Une autre étude, menée au Pays-Bas s’est intéressée aux problèmes émotionnels et éthiques entourant l’augmentation du volume des seins. Elle cherchait notamment à comprendre pourquoi des femmes choisissent de se soumettre à une telle intervention alors qu’elles sont parfaitement informées des risques encourus et qu’elles critiquent celles qui cèdent aux pressions sociales pour avoir «de plus gros seins». Les femmes interrogées expliquèrent avoir fait cette démarche pour elles-mêmes, nullement  «pour leur mari, leur chirurgien ou la société». Et, comme les femmes suédoises, la plupart se dirent satisfaites du résultat.

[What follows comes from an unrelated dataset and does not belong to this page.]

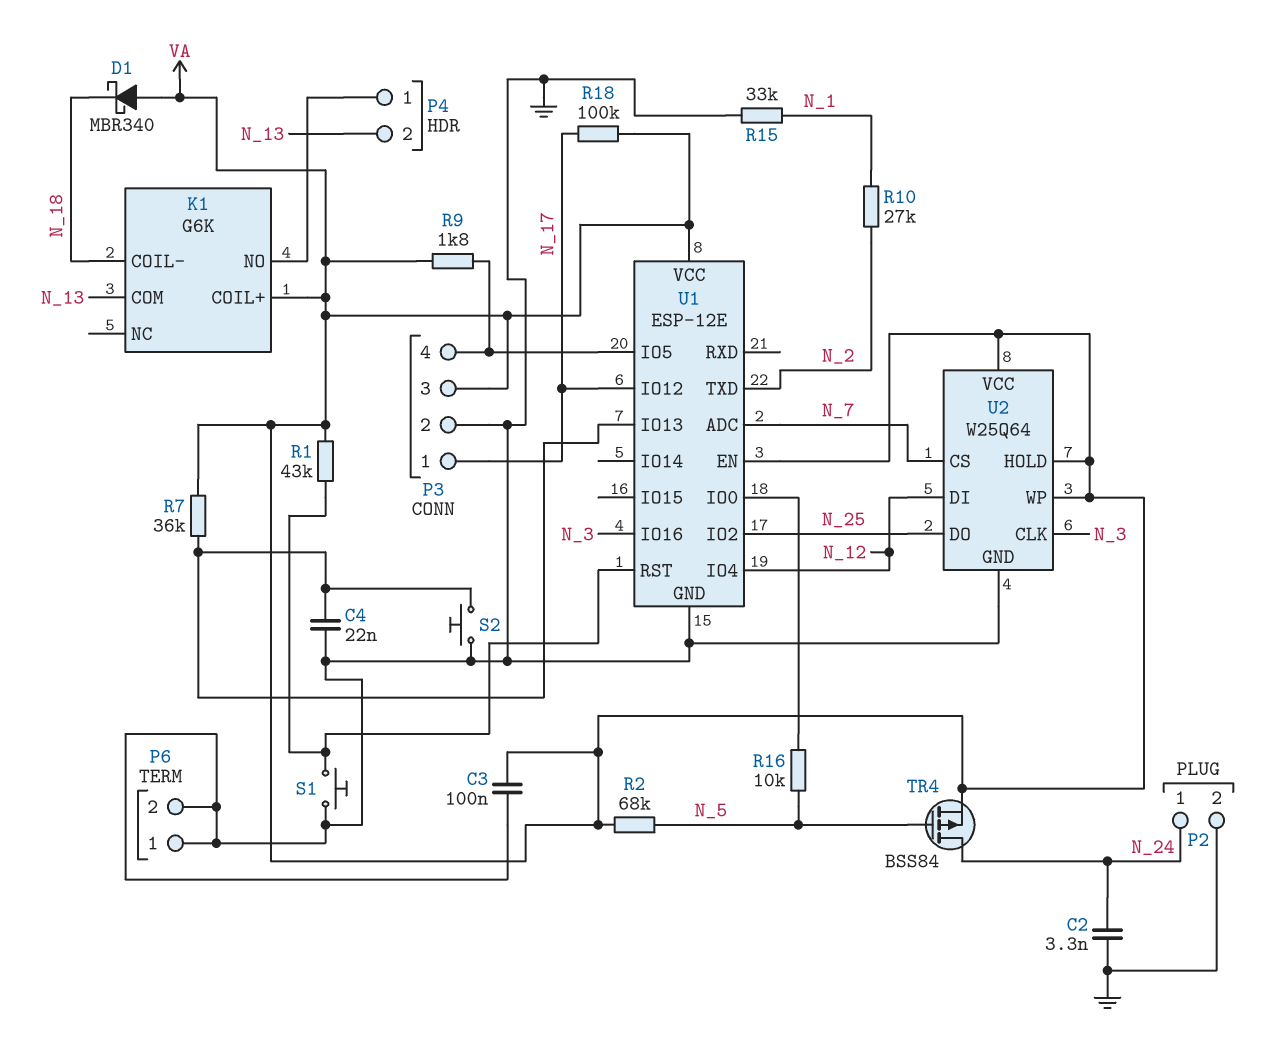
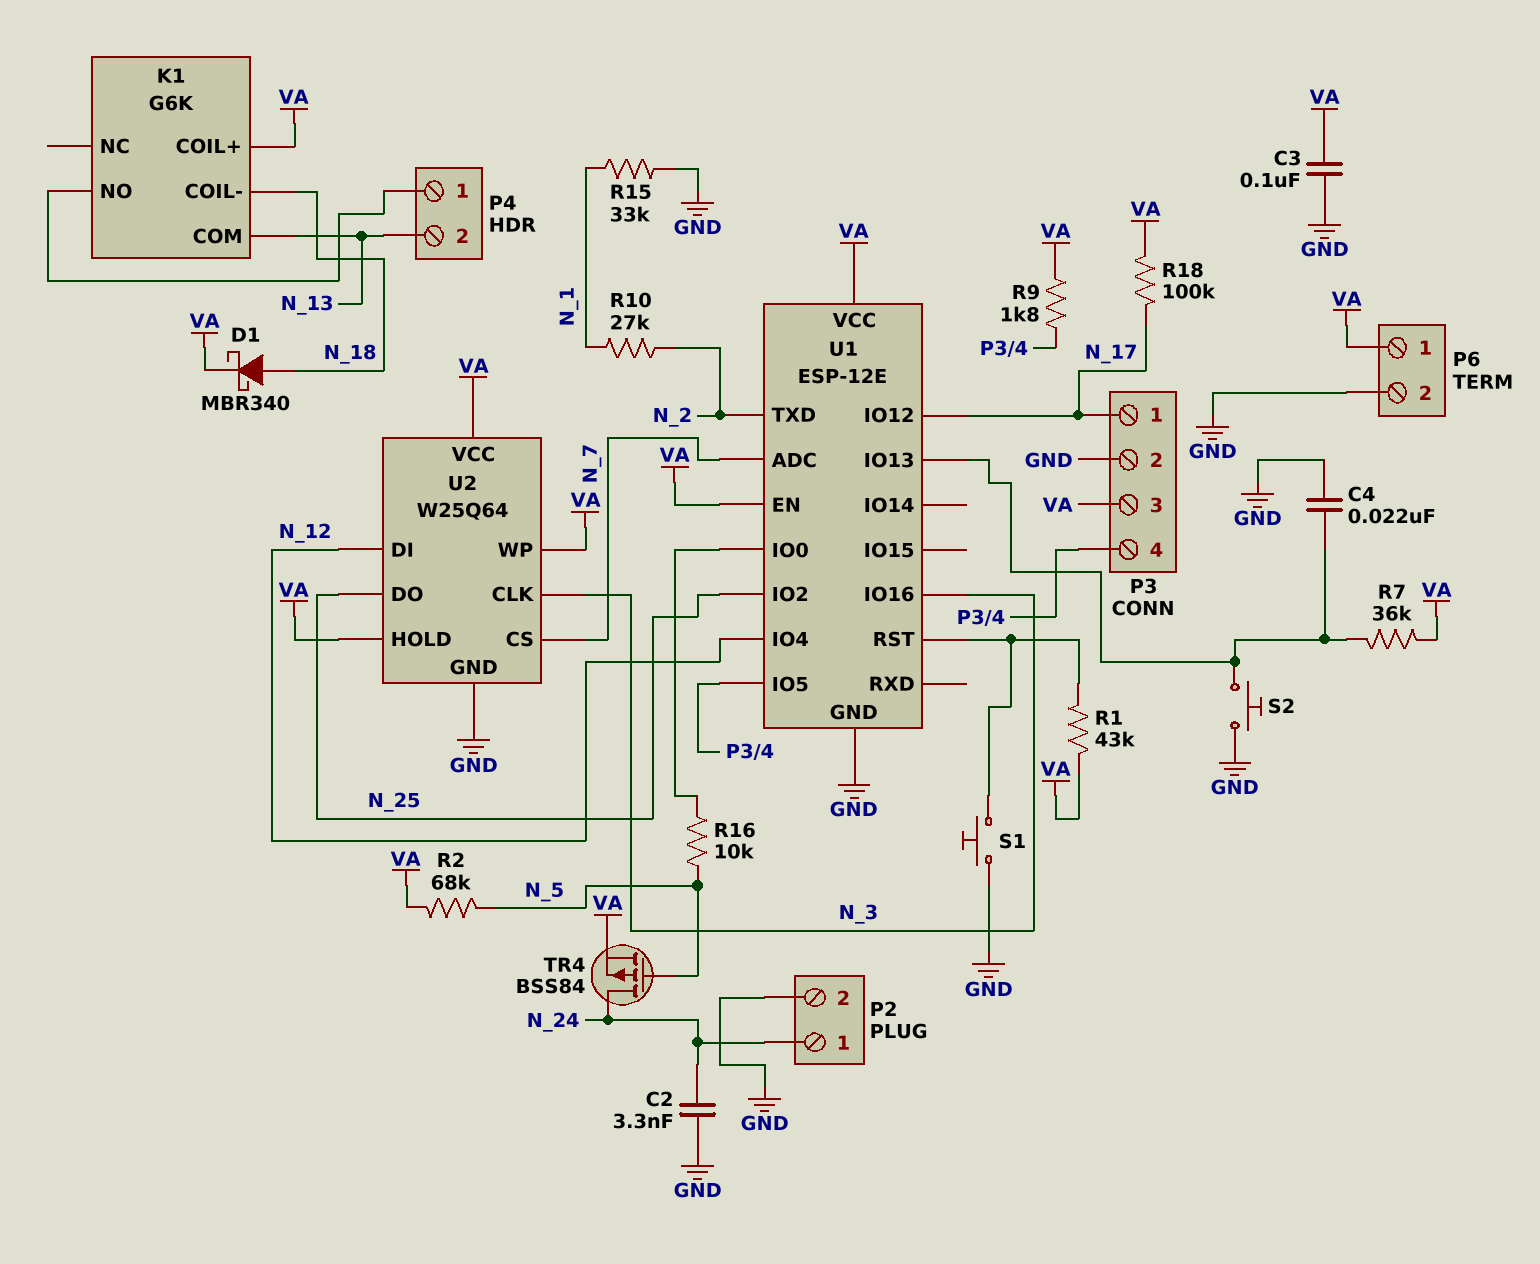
D1: schottky MBR340 (A VA, K N_18) -> schottky MBR340 (A N_18, K VA)
P6 pin 1: GND -> VA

«Comme les gros seins représentent un idéal profondément ancré dans la culture américaine, leur réduction n’a pas pris la même ampleur que leur augmentation. Pourtant, la mammoplastie réductrice est de plus en plus populaire», observe Yalom. Notamment parce que les femmes dotées de très gros seins souffrent souvent d’un certain nombre de problèmes médicaux, en particulier des douleurs dans le cou et le dos, des épaules qui se voûtent et des irritations de la peau. «Certaines se plaignent que leurs gros seins les empêchent de courir ou de prendre de l’exercice, explique la chercheuse américaine, d’autres sont simplement gênées par la taille de leurs seins.»

Quel jugement les féministes portent sur ce recours à la  chirurgie esthétique? S’agit-il ici du droit des femmes à user comme elles l’entendent de leurs corps et de leur féminité? Faut-il au contraire voir là non pas l’expression d’un libre arbitre mais la soumission à un modèle né des fantasmes masculins et médiatiquement véhiculés via des canons de beauté standardisés? Se refaire la poitrine comme on achète une crème?